Turkish President Recep Tayyip Erdogan has been challenged by New Zealand for his inflammatory comments in election rallies since the Christchurch mosque massacre on Friday, and Foreign Minister Winston Peters is now travelling to Turkey “to set the record straight” on the matter.
After showing extracts of the killer’s video of the massacre at political events, Erdogan at a rally in Canakkle near Gallipoli invoked the Anzac Gallipoli campaign in World War I, saying anyone who went to Turkey for anti-Muslim reasons would be returned “in coffins”, as their forebears were.
The Hurriyet news site reported that Erdogan referred to the failed invasion of the Gallipoli Peninsula by Allied forces, including Australian and New Zealand troops, and said Turkey would “write history” again if anyone stood up and challenged Turks, Muslims and “all the oppressed.”
In a message to New Zealanders and Westerners, Erdogan had said: “Your grandparents came, some of them returned in coffins. If you come as well like your grandfathers, be sure that you will be gone like your grandfathers.”
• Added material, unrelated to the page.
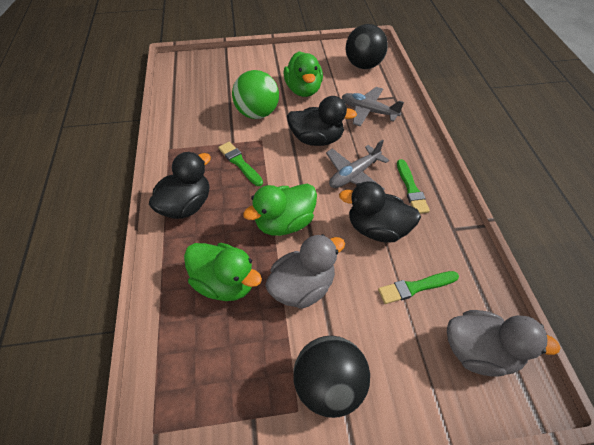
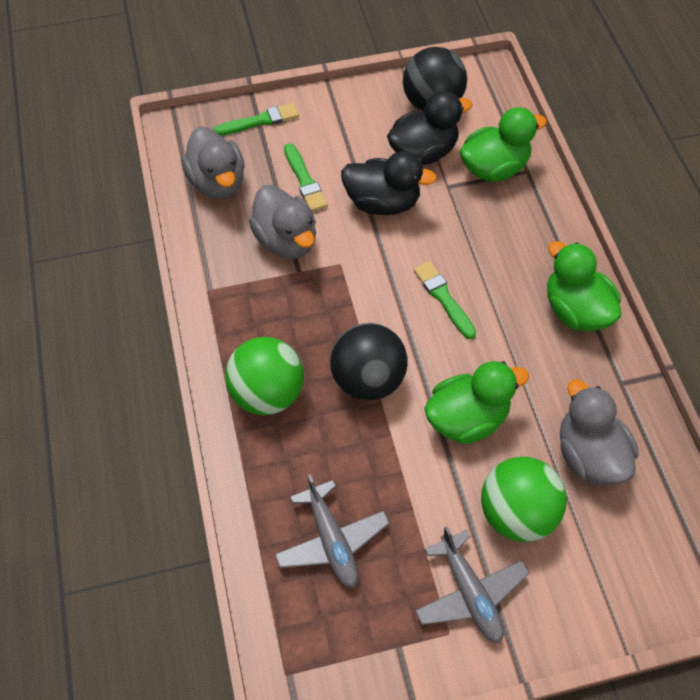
black duck: 3 -> 2
green ball: 1 -> 2
grey duck: 2 -> 3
Deputy Prime Minister Winston Peters protested that such politicization of the massacre “imperils the future and safety of the New Zealand people and our people abroad, and it’s totally unfair.”
Peters announced on Tuesday that he would be traveling to Turkey this week at Istanbul’s request to attend a special meeting of the Organisation of Islamic Cooperation.
Three Turkish nationals were wounded in last week’s bloody rampage, that killed 50 worshipers at two mosques in the southern New Zealand city of Christchurch on Friday.
Peters said he had complained directly to visiting Turkish Vice-President Fuat Oktay and Foreign Minister Mevlut Cavusoglu.
“We made it very clear that we oppose terrorism in whatever shape and form it might be and that we are for a free and open society,” Peters said he told the Turkish officials.
“We had a long dialogue on the need for any other country, or Turkey for that matter, to ensure that our country, New Zealand, was not misrepresented,” he told a press conference.
“We did not start or bring about this disaster and they clearly understood that,” he said.
Speaking Tuesday of the upcoming OIC meeting in Istanbul, Peters said: “This important event will allow New Zealand to join with our partners in standing against terrorism and speaking up for values such as understanding and religious tolerance.”
“We are very clear that the terrorist attack in Christchurch, committed by a person who is not a New Zealander, is utterly contrary to our core beliefs,” he said.